Table d’argent, marque La Victoire. 1ère ligne, 5ème carreau. Musée de la Coutellerie, Thiers. Photo Christian Lemasson.

L’Intendant, dans sa grande sagesse et prudence vis-à-vis du Roi, renvoya Pouzet se pourvoir en contestation en juillet 1786. Louis Pouzet, for de la décision royale, dut pouvoir faire reconnaître le bien-fondé de sa demande car sa marque fut insculpée sur la Table de Plomb, destinée à recevoir les marques de coutellerie, à la cinquième ligne, aux carreaux 233 et 233 : La Victoire avec et sans couronne.

La décision royale était inhabituelle. Dans aucune des décisions auxquelles j’ai pu avoir accès, dans les registres de Versailles, concernant l’attribution d’un Brevet de Coutelier du Roi à d’autres couteliers, il n’est fait mention de tels mérites invoquant : "... l’intelligence et le zèle avec lesquels il s’est occupé de perfectionner les manufactures de coutellerie" et qui "lui ont mérité le suffrage de magistrats et notables de ladite vile de Thiers". Habituellement, ce sont les fournisseurs du Roi qui en reçoivent le Brevet. Il est tout aussi inhabituel que le Roi interfère avec les Jurandes concernant l’attribution d’une marque, en autorisant, par décision souveraine, un changement de marque. Cela dut être peu apprécié par la Jurande de Thiers, mais enfin... ce que Roi veut. À ce jour, je n’ai pas pu découvrir sur quels mérites particuliers, liés au perfectionnement des manufacture de coutellerie, le Roi s’était fondé pour sa décision. Louis Pouzet ne profita pas longtemps de son titre de "Coutelier du Roi". En 179, la Révolution Française mit à bas l’Ancien Régime.

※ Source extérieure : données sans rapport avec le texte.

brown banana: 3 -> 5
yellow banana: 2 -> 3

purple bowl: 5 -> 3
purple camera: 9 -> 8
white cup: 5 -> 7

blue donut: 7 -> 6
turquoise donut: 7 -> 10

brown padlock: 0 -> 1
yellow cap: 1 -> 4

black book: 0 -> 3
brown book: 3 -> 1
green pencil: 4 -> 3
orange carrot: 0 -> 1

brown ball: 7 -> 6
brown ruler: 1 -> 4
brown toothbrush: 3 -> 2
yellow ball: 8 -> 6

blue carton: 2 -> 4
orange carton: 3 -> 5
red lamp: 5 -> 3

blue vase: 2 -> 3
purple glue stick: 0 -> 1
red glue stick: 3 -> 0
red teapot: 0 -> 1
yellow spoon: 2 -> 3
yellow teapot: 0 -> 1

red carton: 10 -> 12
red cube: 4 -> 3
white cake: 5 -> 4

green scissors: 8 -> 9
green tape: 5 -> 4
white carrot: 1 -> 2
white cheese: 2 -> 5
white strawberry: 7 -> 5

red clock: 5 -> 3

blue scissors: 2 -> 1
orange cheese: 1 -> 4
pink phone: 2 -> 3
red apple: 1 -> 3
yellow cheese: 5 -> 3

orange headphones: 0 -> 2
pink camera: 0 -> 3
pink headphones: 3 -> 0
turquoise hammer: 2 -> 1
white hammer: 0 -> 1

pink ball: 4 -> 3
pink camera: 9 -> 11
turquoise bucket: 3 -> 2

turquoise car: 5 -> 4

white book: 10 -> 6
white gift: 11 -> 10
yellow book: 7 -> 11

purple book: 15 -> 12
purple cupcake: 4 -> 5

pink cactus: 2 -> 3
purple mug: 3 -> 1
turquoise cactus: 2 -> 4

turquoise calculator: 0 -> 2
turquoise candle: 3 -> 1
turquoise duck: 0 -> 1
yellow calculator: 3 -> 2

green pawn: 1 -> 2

À partir du 31 mai 1813, les marques de coutellerie furent insculpées sur une nouvelle Table d’Argent (la deuxième). Cette Table d’Argent était détenue par le Conseil des Prudhommes de la veille de Thiers qui gérait les procédures d’enregistrement des marques et tenait les registres. La marque "La Victoire" fut déposée, le 11 décembre 1809, par un des successeurs probables de Louis Pouzet : Joseph Pouget, dont le degré exact de parenté avec Louis n’a pu être établir à ce jour. Elle est insculpée (empreinte) sur la Table d’Argent, le 31 mai 1813, sur la 1ère ligne au carreau n°5. La marque passera ensuite dans les mains de Gilbert Charles-Bétant, en 1859. Ce dernier décèdera en 1861. La marque n’apparaît plus ensuite sur les registres et semble ne plus avoir été en usage ultérieurement.